CORDIS - Forschungsergebnisse der EU
CORDIS

Symbolic Analysis of Temporal and Functional Behavior of Networked Systems

Periodic Reporting for period 4 - SYMBIOSYS (Symbolic Analysis of Temporal and Functional Behavior of Networked Systems)

Berichtszeitraum: 2020-02-01 bis 2021-07-31

The goal of SYMBIOSYS is to achieve reliability and interoperability of networked (software) systems, a crucial requirement in today’s networked information society. To this end, we devise a software and systems analysis methodology that – for the first time – considers the vital influence factors that determine the behavior of networked systems, especially including input and temporal uncertainty of network interactions. With SYMBIOSYS, we want to be able to automatically and efficiently explore and analyze the vast amount of distributed execution paths in networked systems in a highly structured manner inspired by Symbolic Execution.
The combination of the benefits of model checking (rigorous exploration) and of dynamic software testing (analyzing real systems’ code) represents a quantum leap in the field of networked systems analysis. Orthogonal to and complementing formal model-based approaches, which target the design of reliable systems on an abstract (model-) level, we also address system- and implementation-level aspects of (typically heterogeneous) implementations that interact via (possibly unpredictable) networks.
For this, we developed the required conceptual and theoretic foundation as well the associated methodology for systematically exploring all program behavior influenced by input and temporal factors. Further, as the search space to be covered is growing dramatically when considering both input and time, we aimed to reduce the complexity of the overall analysis by various means, during all stages of analysis. Lastly, we implemented and explored how our methods can help to identify software flaws and other problems that could, e.g. compromise interoperability, availability or security of distributed software systems.
The primary focus of the SYMBIOSYS project was not so much the implementation of a working prototype of the Symbolic Distributed Temporal Execution (SDTE) approach, but rather to devise methods that enable it in a manner that is performant and capable enough to enable the analysis of anything more than the most trivial of examples. For this, we had to combine several strands of significant improvements along different trajectories to mitigate the complexity (stemming from the combination of SDE and STE) and path explosion (a problem common to all Symbolic Execution techniques).
In the following, we will highlight some of our achievements and point towards the relevant publications (conference name and year in braces) we have published during the course of the project.

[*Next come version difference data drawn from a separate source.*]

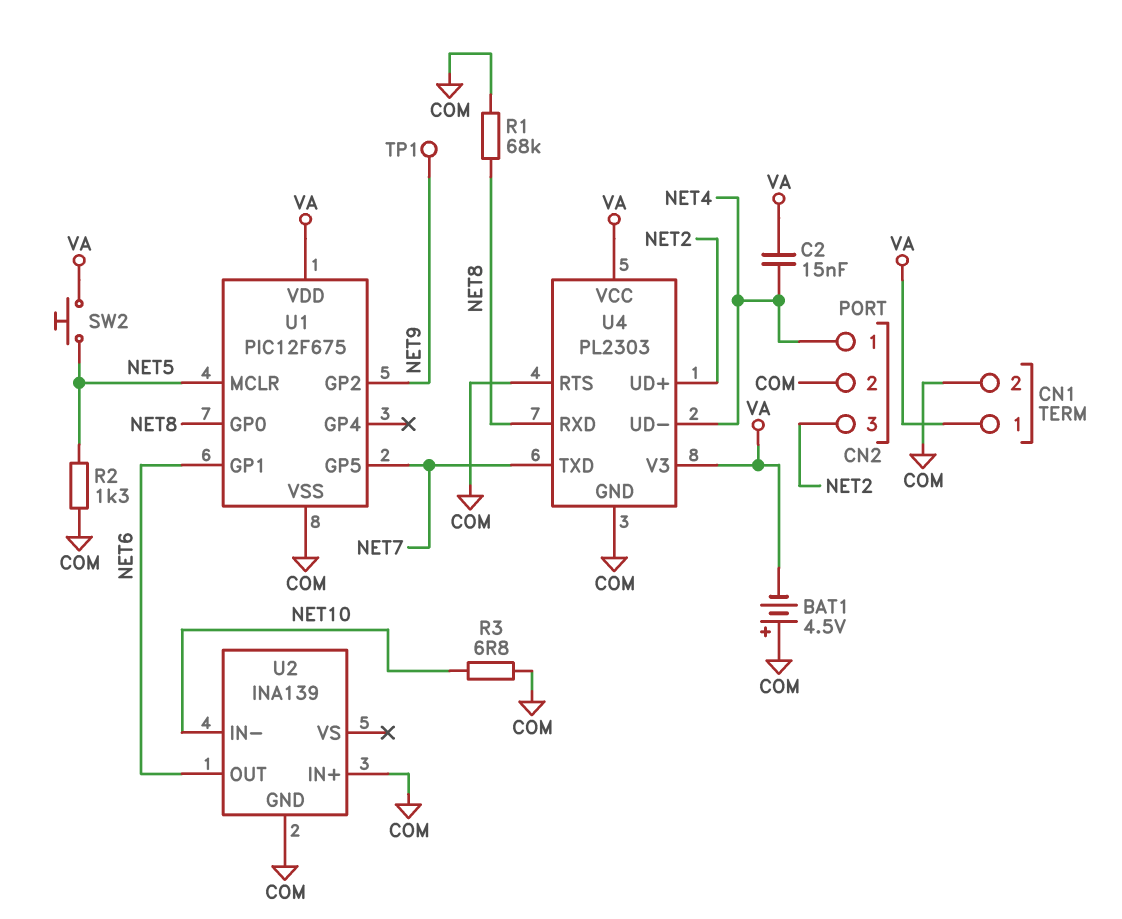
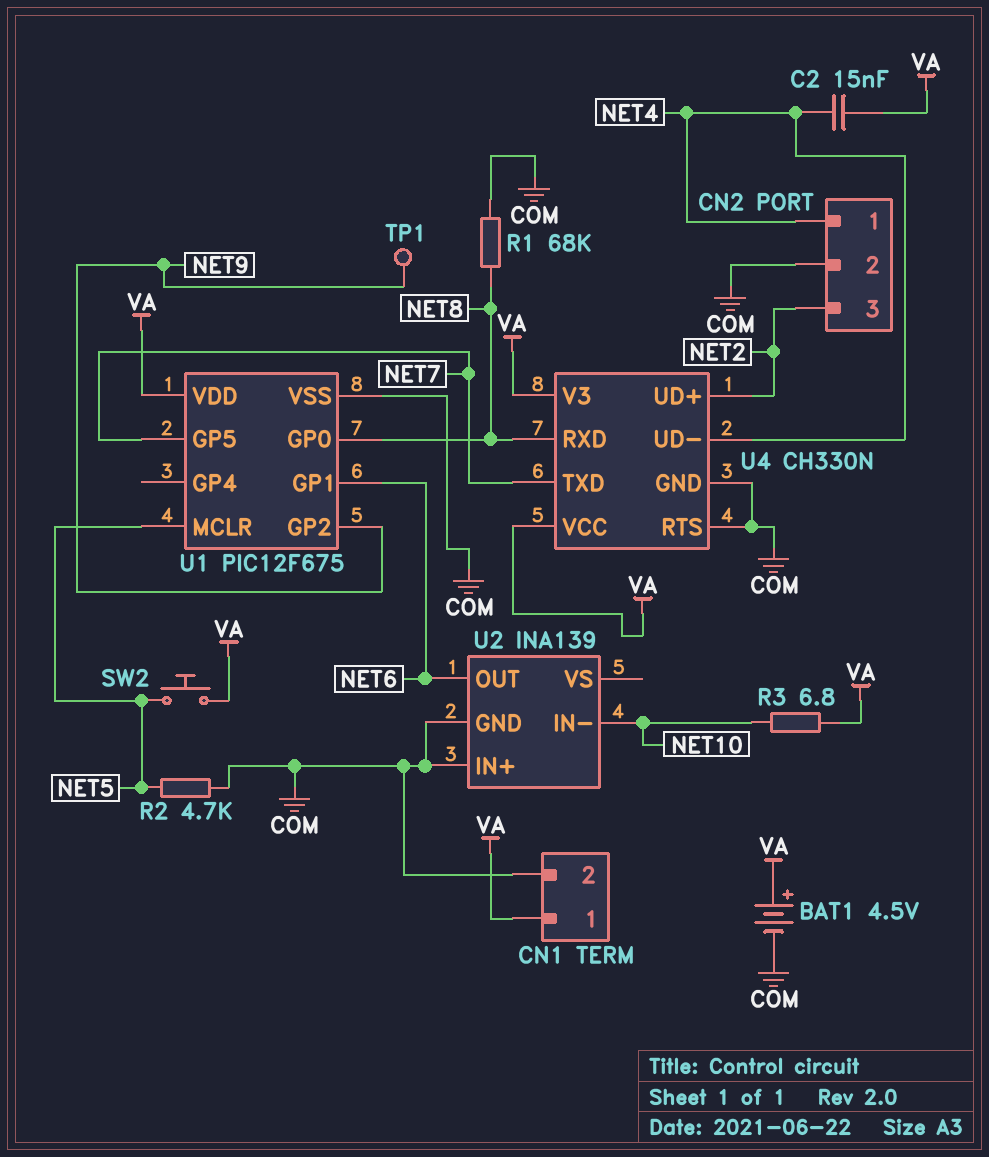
BAT1: 4.5V (plus COM, minus VA) -> 4.5V (plus VA, minus COM)
R2: 1.3k (COM, NET5) -> 4.7k (COM, NET5)
R3: 6.8 (COM, NET10) -> 6.8 (NET10, VA)
U4: PL2303 -> CH330N

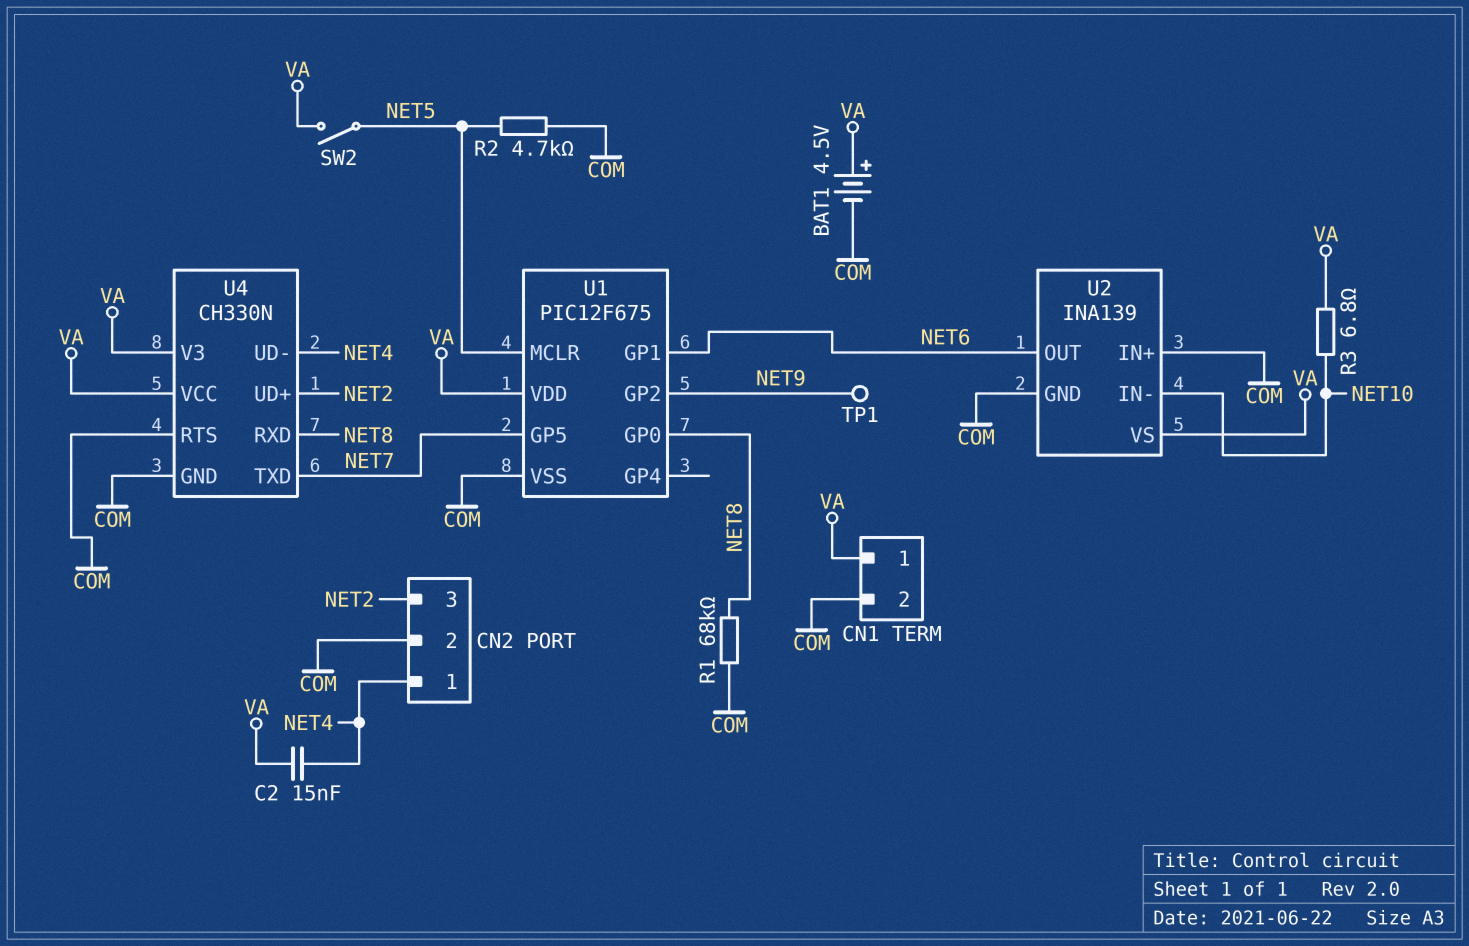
SW2: button (NET5, VA) -> switch (NET5, VA)
U2 pin VS: none -> VA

1. Symbolic Execution as well as the proposed SDTE are based on Satisfiability Modulo Theories (SMT) constraint solvers. As both of SDE and STE create substantial additional load on the constraint solver, we aimed at mitigating the unbounded increase in distributed and temporal constraint clauses. While this meant devising techniques that avoid adding additional constraints, we also evaluated strategies to reduce the burden of inevitable constraints. As part of this work, we have designed and implemented a partial theory solver for intervals (ASE 2018), which is able to answer a particular kind of constraint queries that is common in Symbolic Execution.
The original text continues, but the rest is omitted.